Skocz do zawartości

Pierwsze akwarium i pierwsze Malawi


Rekomendowane odpowiedzi

Opublikowano

Witam wszystkich! Chciałbym założyć swoje pierwsze akwarium, jestem totalnym amatorem. Będzie to moje pierwsze własne akwarium. Tak więc zaczynając celuje w akwarium około 250l. Szukam jakiejś używki bo budżet też mam ograniczony. Z tego co wiem to dno ma być piaszczyste i kamienie (nie wiem jakie są najlepsze i wiadomo, żeby cena nie była z kosmosu).

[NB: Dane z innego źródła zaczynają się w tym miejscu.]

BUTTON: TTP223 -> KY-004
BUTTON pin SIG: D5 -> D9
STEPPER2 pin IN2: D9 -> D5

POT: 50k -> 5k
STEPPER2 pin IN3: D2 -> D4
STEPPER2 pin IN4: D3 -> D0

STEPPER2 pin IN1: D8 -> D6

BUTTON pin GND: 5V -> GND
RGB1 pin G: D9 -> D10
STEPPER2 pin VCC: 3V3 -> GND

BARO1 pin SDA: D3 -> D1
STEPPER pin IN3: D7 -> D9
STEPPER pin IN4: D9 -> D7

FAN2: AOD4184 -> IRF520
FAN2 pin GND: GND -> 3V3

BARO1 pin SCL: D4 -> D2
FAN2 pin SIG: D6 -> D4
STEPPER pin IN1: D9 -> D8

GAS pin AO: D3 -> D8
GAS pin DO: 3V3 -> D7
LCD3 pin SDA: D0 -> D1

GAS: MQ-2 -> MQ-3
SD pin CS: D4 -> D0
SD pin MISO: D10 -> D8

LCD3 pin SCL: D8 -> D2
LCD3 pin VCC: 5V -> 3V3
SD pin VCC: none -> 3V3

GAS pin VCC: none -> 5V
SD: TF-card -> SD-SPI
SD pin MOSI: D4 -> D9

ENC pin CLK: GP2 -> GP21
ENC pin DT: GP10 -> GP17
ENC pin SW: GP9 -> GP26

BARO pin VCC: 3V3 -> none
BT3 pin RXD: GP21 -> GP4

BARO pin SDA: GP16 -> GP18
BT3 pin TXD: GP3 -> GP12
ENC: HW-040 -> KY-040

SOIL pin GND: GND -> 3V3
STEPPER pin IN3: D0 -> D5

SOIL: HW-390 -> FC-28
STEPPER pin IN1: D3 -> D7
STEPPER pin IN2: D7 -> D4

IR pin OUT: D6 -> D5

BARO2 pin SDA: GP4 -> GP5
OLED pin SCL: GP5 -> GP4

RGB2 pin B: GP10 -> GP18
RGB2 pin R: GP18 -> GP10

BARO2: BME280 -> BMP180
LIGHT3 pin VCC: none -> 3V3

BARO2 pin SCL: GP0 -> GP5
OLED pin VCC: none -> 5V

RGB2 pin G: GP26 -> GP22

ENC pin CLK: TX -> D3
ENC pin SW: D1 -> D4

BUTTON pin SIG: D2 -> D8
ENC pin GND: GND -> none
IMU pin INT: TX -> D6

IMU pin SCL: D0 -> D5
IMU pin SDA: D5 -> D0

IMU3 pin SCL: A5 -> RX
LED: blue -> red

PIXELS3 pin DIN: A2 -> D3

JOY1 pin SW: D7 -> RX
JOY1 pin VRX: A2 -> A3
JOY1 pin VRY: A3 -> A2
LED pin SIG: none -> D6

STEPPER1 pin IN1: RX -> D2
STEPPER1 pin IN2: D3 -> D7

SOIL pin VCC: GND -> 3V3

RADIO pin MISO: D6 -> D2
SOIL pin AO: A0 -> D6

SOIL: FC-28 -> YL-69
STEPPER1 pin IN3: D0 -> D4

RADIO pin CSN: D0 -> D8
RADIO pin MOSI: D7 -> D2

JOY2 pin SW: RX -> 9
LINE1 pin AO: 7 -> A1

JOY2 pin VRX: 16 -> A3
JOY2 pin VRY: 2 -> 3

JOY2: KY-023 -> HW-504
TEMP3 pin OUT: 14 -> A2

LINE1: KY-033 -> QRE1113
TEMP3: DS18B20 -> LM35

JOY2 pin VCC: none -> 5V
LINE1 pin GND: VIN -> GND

Tło chyba jest bez znaczenia, ważne, żeby było dostosowane do wyglądu akwarium. Teraz kolej na sprzęt i tu już się zaczynają schody bo kompletnie nie wiem co mam kupić jest potrzebne na ten litraż. Jaki filtr, jaka grzałka, czy potrzebny jest cyrkulator czy nie. Trochę poczytałem tutaj na forum ale wszystko już mi się miesza i jeżeli ktoś byłby zainteresowny mi pomóc będę bardzo ale to bardzo wdzięczny. Jeżeli miałby ktoś coś na sprzedaż to proszę też napisać. Dziękuje i pozdrawiam Radosław. :)

Opublikowano

Witam

Też jestem w trakcie zakładania pierwszego malawi (czekam na zamknięcie cyklu azotowego). Co mogę polecić na początek to spokojne czytanie forum. Szczególne polecam wszelakie podpięte tematy przygotowane dla początkujących:
http://forum.klub-malawi.pl/topic/18589-faq-czyli-długi-poradnik-dla-początkujących/

http://forum.klub-malawi.pl/topic/18171-krótki-poradnik-dla-początkującego/

http://forum.klub-malawi.pl/topic/11065-akwarium-240l-300l-od-a-do-z/

Co do filtracji musisz sam wybrać czy chcesz mieć filtr kubełkowy, kasetowy, narurowy itp. Następnie dopytywać w odpowiednim dziale o konkretny model filtra. I na tym się na razie skup. Grzałkę i cyrkulator na razie odstaw na później bo może się okazać, że będą zbędne.

Życzę dużo cierpliwości ze startem.

pozdrawiam
Rafał

Opublikowano

Witaj @radzio1994 na naszym forum!

Oprócz tego co napisał kolega możesz poczytać też te dwa tematy -

Kamienie/piasek to najmniejszy problem...Odwiedzasz pobliski skład kamienia,lub żwirownię i tak za groszę dostaniesz kamień/piasek który się Tobie spodoba...zresztą wszystko opisałem w moim temacie z pierwszego linku...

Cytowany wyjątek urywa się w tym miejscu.